Most of that has to do with the company’s internal financial arrangements; they are going to turn their current receivables into securities in order to raise cash. However, notice the first sentence in that second point:

Since the securitizations will not be permitted to fund new receivables after June 10, the Company will shut down all credit card accounts to future use at that time.

That means, in order to protect themselves from further loss and liability, if you have one of their cards, even if you have a perfect record of payments, your credit is going to be cut. That will cut into your credit rating, it will make it that much harder for you to do business and it will put you in a position of having to replace Advanta during one of the most difficult times in history to obtain credit. Happily, Advanta is not accelerating payments on these accounts, and will continue to service them until they are paid off, though one cannot count on that. If the economic conditions demand it, or the securities sales don’t go off as advertised, there can be little doubt that Advanta would call in its outstanding debts in order to protect itself.

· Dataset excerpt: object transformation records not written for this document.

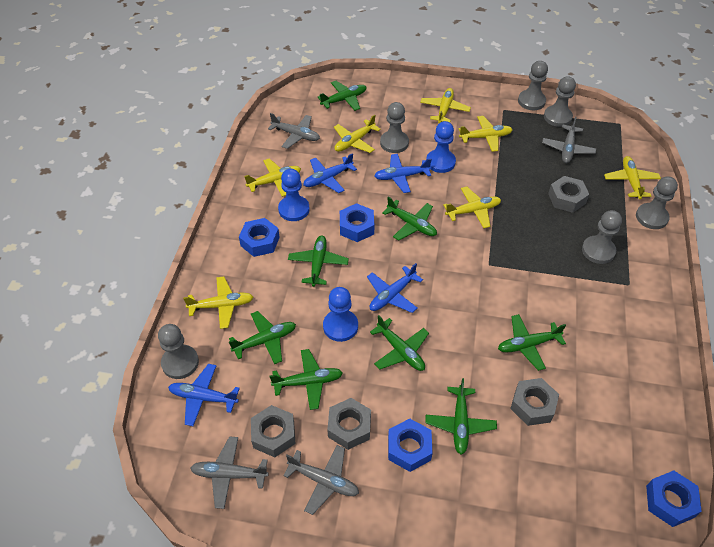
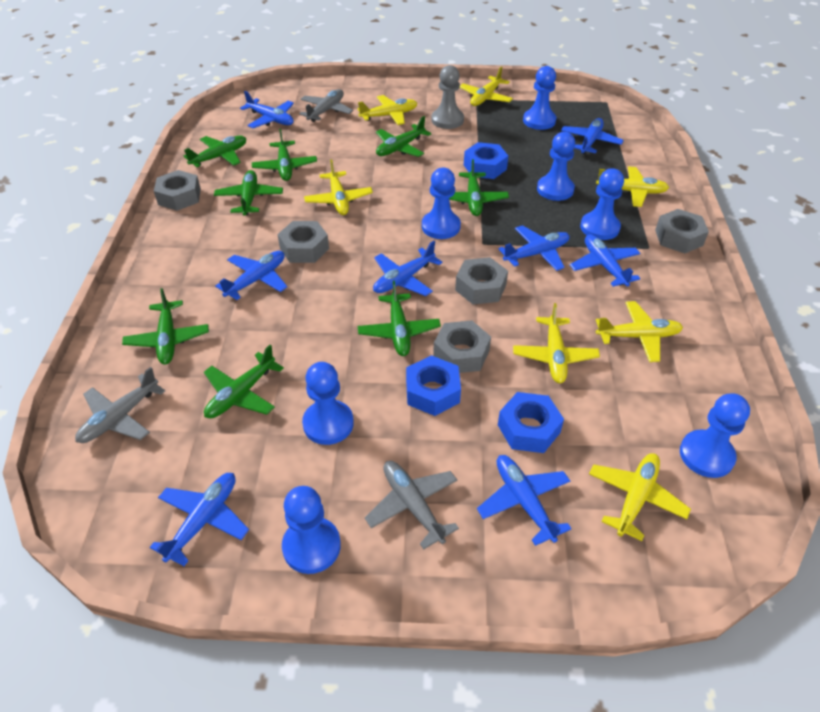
blue nut: 4 -> 3
blue pawn: 3 -> 7
blue plane: 4 -> 8
grey nut: 4 -> 5
grey pawn: 6 -> 1
grey plane: 4 -> 3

From a big picture point of view, Advanta is just the latest in the parade of credit card suppliers—both for business and consumer cards—to have taken steps to minimize the risk they face in the admittedly risky business they are in. So, in that sense, this is really nothing new. However, there is a bright side in that SBA loan programs are picking up as banks begin to make loans. SBA chief Karen Mills said: “More than 10,000 Recovery Act loans have been approved. These represent about $3 billion in credit supporting small businesses.” What does that mean for you? It means that while credit card companies may be pulling back from the market, banks are beginning to make loans again, guaranteed by the Small Business Association.

The Bottom Line

Let’s not sugar coat it—there are going to be small businesses that will be deeply hurt by this move from Advanta. There will likely be some litigation behind it. After all, they are pulling the rug out from under their customers, and that is never a good thing to do no matter what the circumstances are. On the other hand, there is movement from the banks. They are making SBA loans again and that is welcome news. Certainly, it will not be like it has been during good economic times, but if you are a victim of Advanta’s self-defense, there is hope.